Derivatives in the news

I'm at home this morning, finally starting to review some material for the MFE. Something I've been meaning to start blogging are the interesting finance-related articles and topics I come across.

Indeed, it's been interesting how often financial engineering pops up, usually in the guise of derivatives. Well, I suppose it's not too surprising to find it in WSJ and Economist articles--but they are references that would have gone over my head just 6 months ago, before I started learning about the subject.

Here are two articles, one from the WSJ and one from the Economist. The WSJ article is from earlier this week
The hedge-fund tactics the headline refers to are primarily trading in derivatives:
Pressured by weak stock-market returns and greater competition for investors' money, a growing number of mutual funds are making use of investment strategies typically found in riskier hedge funds.

A number of major mutual-fund companies, including Allianz Global Investors, Julius Baer Holding AG's GAM subsidiary, and Alliance Capital Management's AllianceBernstein, have recently asked fund shareholders for permission to change the rules governing how they can invest to include a range of hedge-fund-like investment strategies. Some of the new techniques being adopted include making complex derivative trades, investing with borrowed money and short selling. (Short selling involves selling borrowed shares in order to profit from an expected price decline.) Even some conservative U.S. government bond funds are adding risk with more derivative strategies.

And later in the article:
The biggest changes are coming in traditional stock funds, a number of which are now shorting stocks for the first time and using complicated derivatives, which are financial contracts whose value is based on -- or derived from -- some underlying stock, currency, commodity or other investment. To be sure, some mutual funds have long used basic derivatives, such as stock-index futures, but a growing number are now expanding into more exotic types. Oppenheimer shareholders last month approved plans to allow several of the company's funds to trade derivative contracts tied to the price of commodities or currencies....

Bond funds, too, are changing tactics to boost returns.
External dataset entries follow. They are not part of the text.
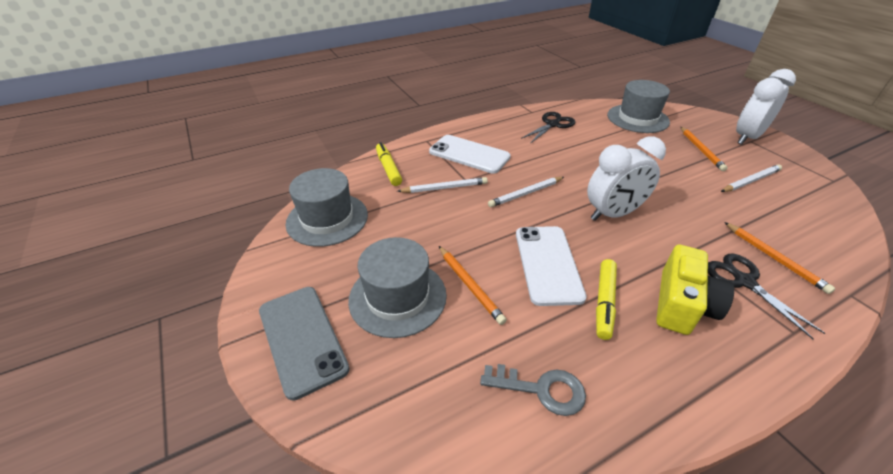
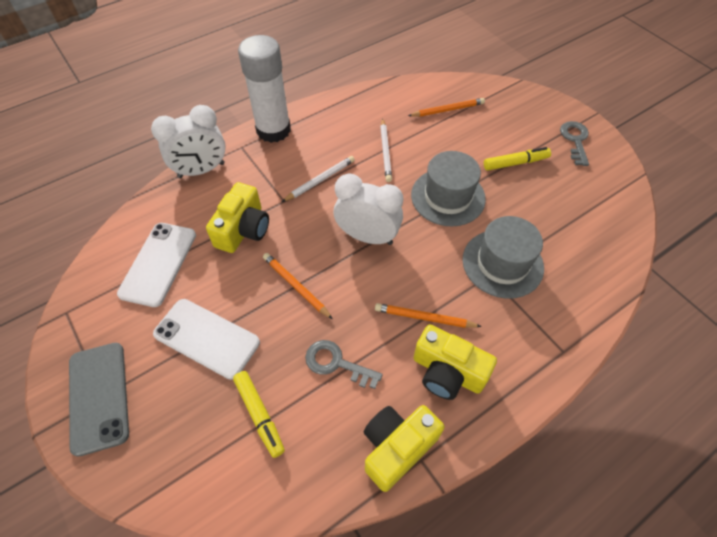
black scissors: 2 -> 0
grey hat: 3 -> 2
grey key: 1 -> 2
white glue stick: 0 -> 1
white pencil: 3 -> 2
yellow camera: 1 -> 3

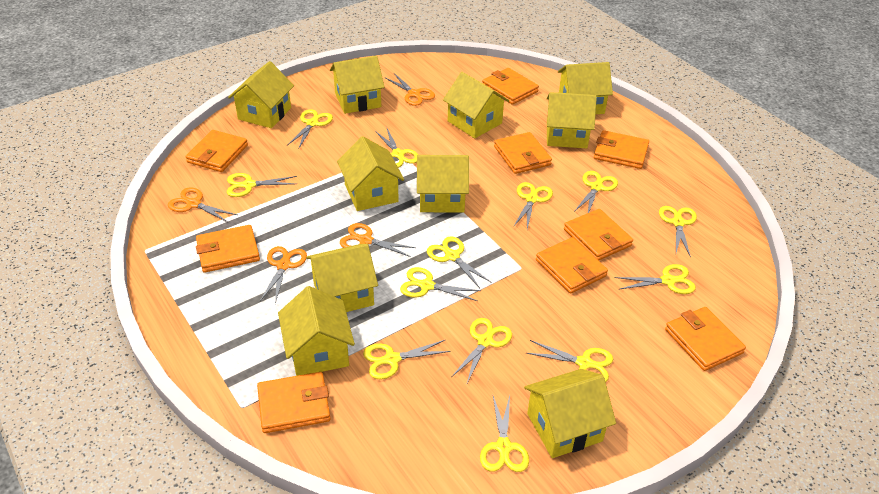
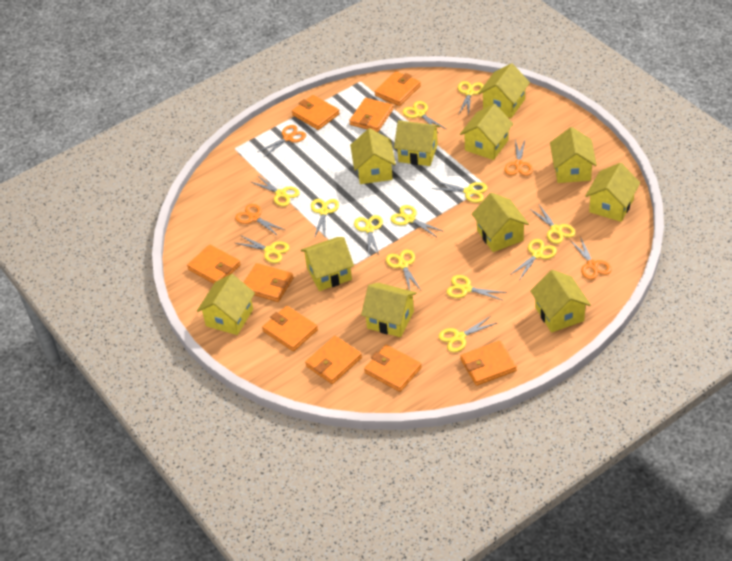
yellow house: 10 -> 11

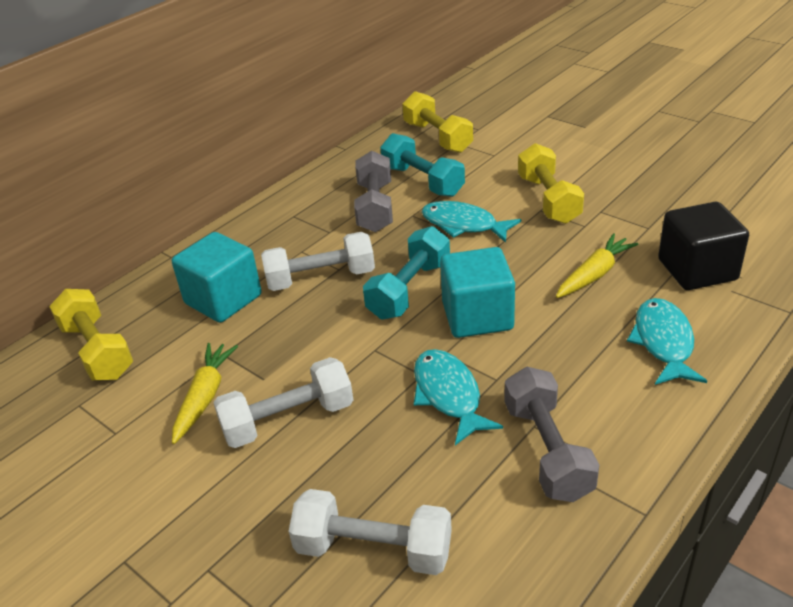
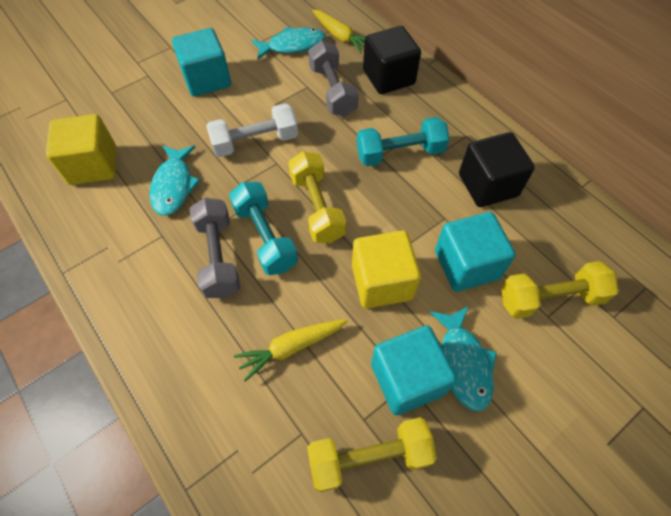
black cube: 1 -> 2
turquoise cube: 2 -> 3
white dumbbell: 3 -> 1
yellow cube: 0 -> 2

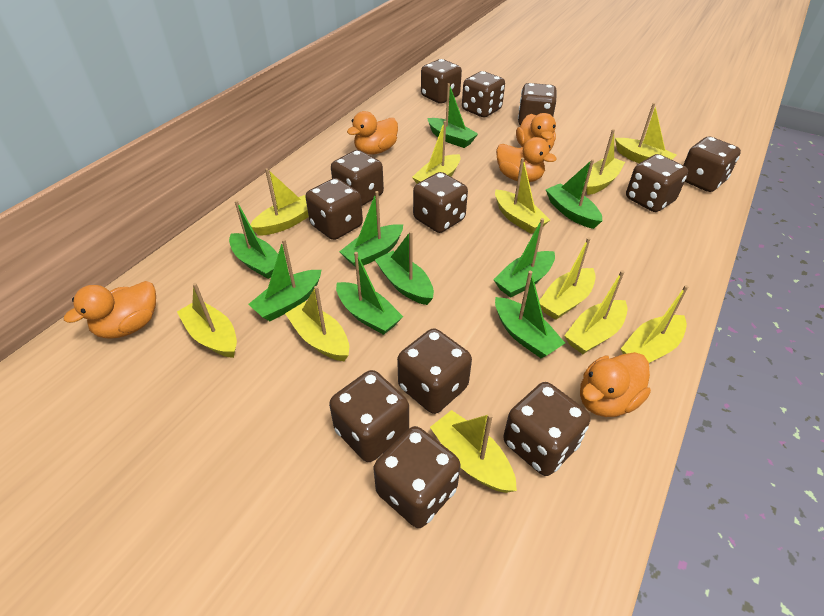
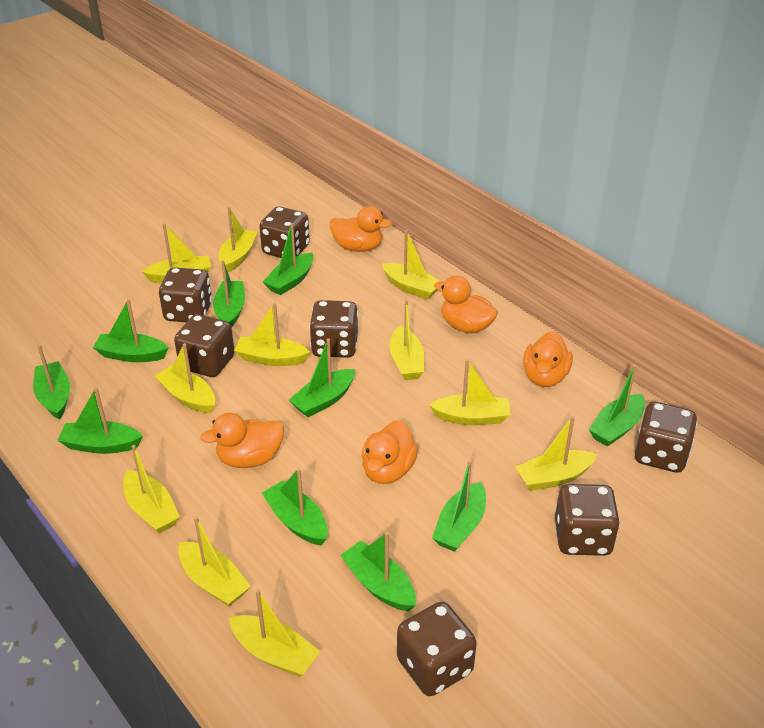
brown dice: 12 -> 7
green boat: 9 -> 10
Shareholders of Seligman U.S. Government Securities fund voted recently to allow the fund to increase its investments in bonds that don't have government backing and in derivatives. And Principal Global late last year altered its government bond fund to begin including commercial mortgage-backed securities and using derivative strategies.

Predictably, the article spins this as a risky move, which indeed it may be, depending on how a given fund trades in derivatives. But an overarching theme of derivatives is that there are two sides to every trade in them: they allow for risky speculation on one side, but they allow for hedging of risk on the other side. A fund which allows itself to trade in currency derivatives could very well use them to reduce the currency risk to which its shareholders are exposed via its other (equity or bond) holdings.

The 2nd article I was going to post is an Economist article from a few months ago. Surprisingly, there was a reference to derivatives was buried inside an interesting article about alternative energy.

But I can't find the link right now, and I've got to get going. So that one will have to wait.